2009 Jean Prost récidive
Trente ans après avoir dessiné les images du Temps des cathédrales, qui suivait, tant bien que mal, l'histoire originelle, Jean Prost nous ressort à sa façon, l'histoire d'Agobard et des tempestaires. A sa façon car, si dans la bande dessinée de 1979, Jean Delas et André Pelletier avaient su séparer le réel et l'imaginaire, les faits présentés par Agobard, comme des croyances stupides, sont ici présentées comme des faits réels.
Mais oui les tempestaires existaient bien, mais oui ils déclenchaient réellement les orages qui couchaient les moissons, mais oui ils revendaient - devant témoins - ces moissons aux magoniens, venus sur leurs vaisseaux aériens qui repartaient ensuite dans les airs.
Agobard dit pourtant bien qu'il n'avait jamais réussi à trouver un seul témoin d'un tempestaire en action.
Quant à l'épisode des quatre prisonniers (qui sont tout de même bien trois hommes et une femme) il ne suit absolument pas le texte d'Agobard, mais bien celui de Montfaucon de Villars, dans son Comte de Gabalis.
On remarque qu'Agobard, qui était brun et moustachu dans la bande dessinée de 1979, est ici roux et barbu.
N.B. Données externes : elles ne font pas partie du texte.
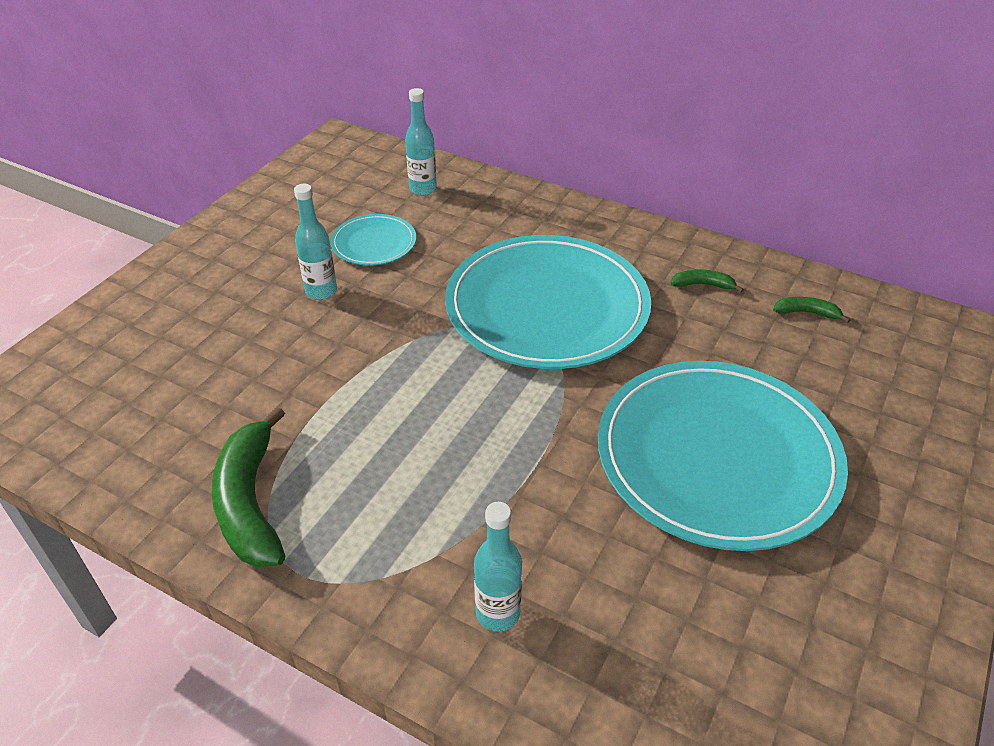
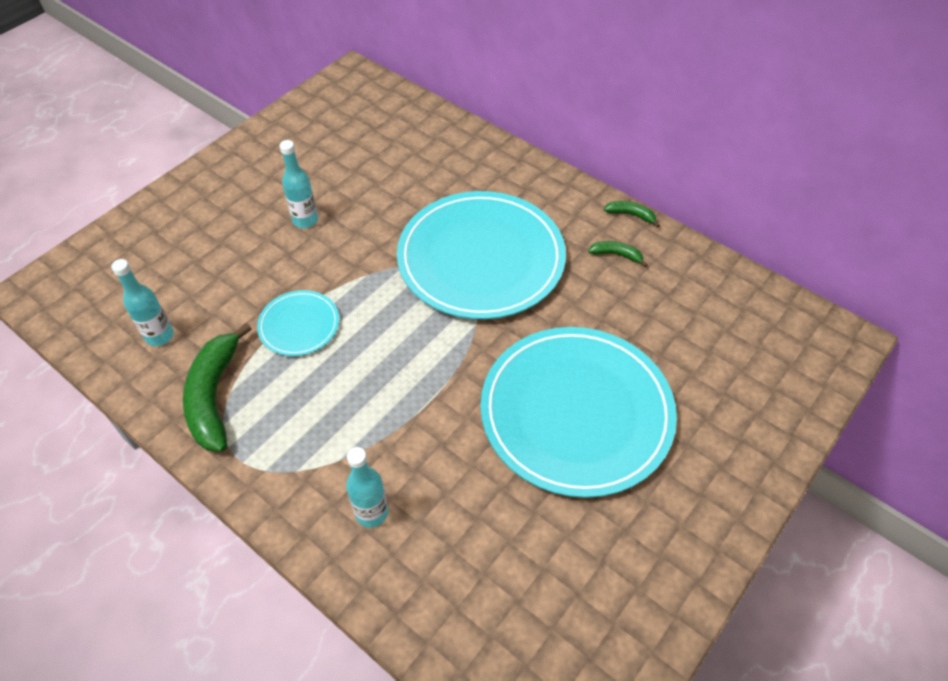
camera: 10 degrees right, 10 degrees up
(374, 243) = (357, 180): turquoise plate -> turquoise plate (299, 325)
(423, 189) = (409, 132): turquoise bottle -> turquoise bottle (160, 336)
(806, 313) = (695, 293): green banana -> green banana (631, 215)

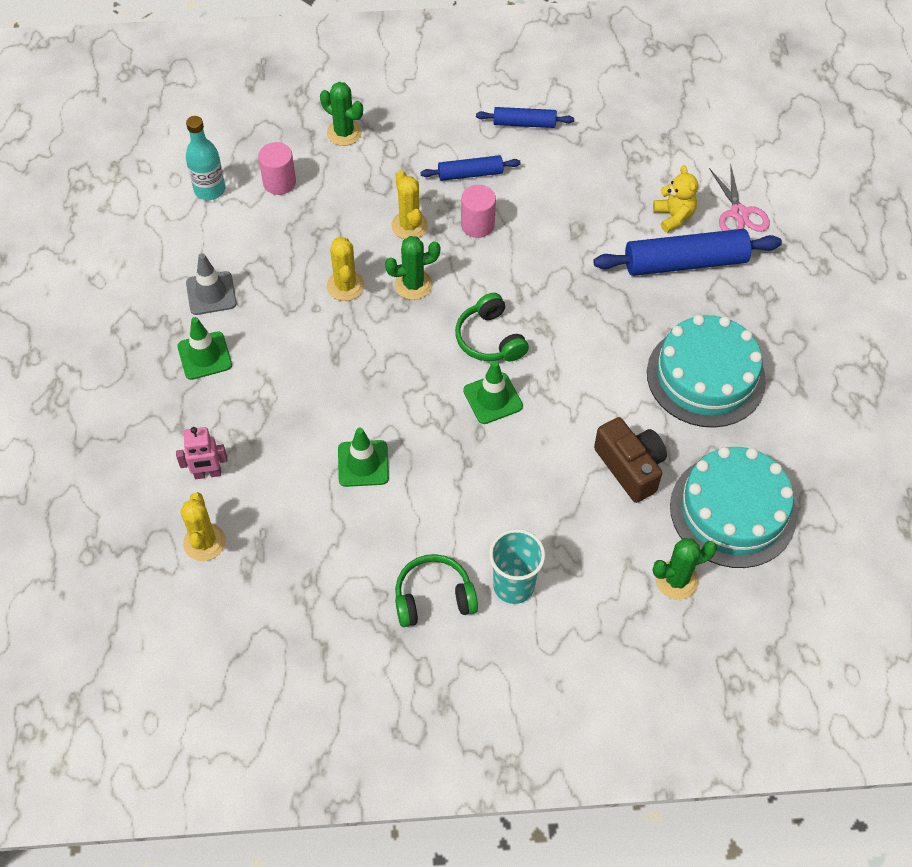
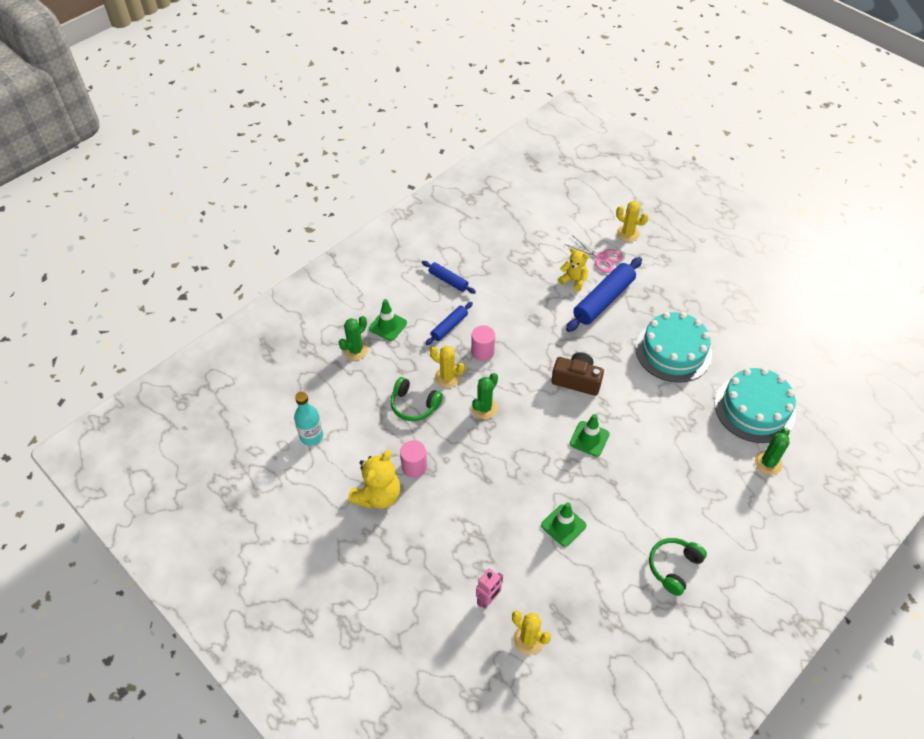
camera: 40 degrees left, 5 degrees down
(204, 356) = (413, 534): green traffic cone -> green traffic cone (388, 326)
(211, 293) = (378, 495): grey traffic cone -> yellow teddy bear
(279, 182) = (348, 403): pink cylinder -> pink cylinder (414, 467)
(344, 133) = (355, 350): green cactus -> green cactus turned 45 degrees counterclockwise
(345, 286) = (449, 435): yellow cactus -> yellow cactus (628, 234)
(490, 339) = (554, 408): green headphones -> green headphones (414, 405)
(513, 586) = (703, 528): turquoise cup -> none
(524, 123) = (448, 280): blue rolling pin -> blue rolling pin turned 75 degrees clockwise
(630, 467) = (689, 423): brown camera -> brown camera (577, 380)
Pour le reste, tout est bien sûr faux, puisque Le Comte de Gabalis n'était qu'une fiction.
Jean Prost veut continuer d'ignorer le texte d'Agobard, qui dit que ce sont les ravisseurs des prisonniers qu'Agobard interrogea, et non les prisonniers eu mêmes. Néanmoins il ose prétendre que cette histoire nous est parvenue grace aux écrits d'Agobard lui même.
Puis il nous sort la légende de Charlemagne face aux vaisseaux aériens, avec en prime une allusion à Ezéchiel, qui n'a jamais parlé de vaisseaux aériens, mais de quatre roues qui ne se tournaient pas en marchant. Il s'agit de la version moderne de la légende où Charlemegne interdit de s'en prendre aux occupants de vaisseaux aériens, alors que dans la version précédente il les condamnait. Ces deux versions sont aussi fausses l'une que l'autre, puisque Charlemagne condamnait seulement ceux qui provoquaient des temmpètes (avec l'aide supposée du diable).
L'auteur nous avait déja sorti, en 1980, une version non dessinée, où il n'y avait quasiment rien de vrai. Dessiner sa propre version de l'histoire n'a rien arrangé.
La bande dessinée dans son ensemble, se veut une compilation d'histoires merveilleuses survenues à Lyon. Elle utilise un procédé littéraire classique, ou le narrateur est un personnage intemporel. Ici, c'est un moine qui se veut une sorte de comte de Saint-Germain lyonnais. D'autres ont employé le juif errant. Mais ce faisant l'auteur, pourtant professeur d'histoire en retraite, s'autorise à chercher systématiquement le merveilleux, et non les faits historiques. Ce n'est plus un livre d'Histoire, mais un livre d'histoires, plus légendaires les unes que les autres. Voila pourquoi l'histoire inventée par Montfaucon de Villars est préférée au récit d'Agobard.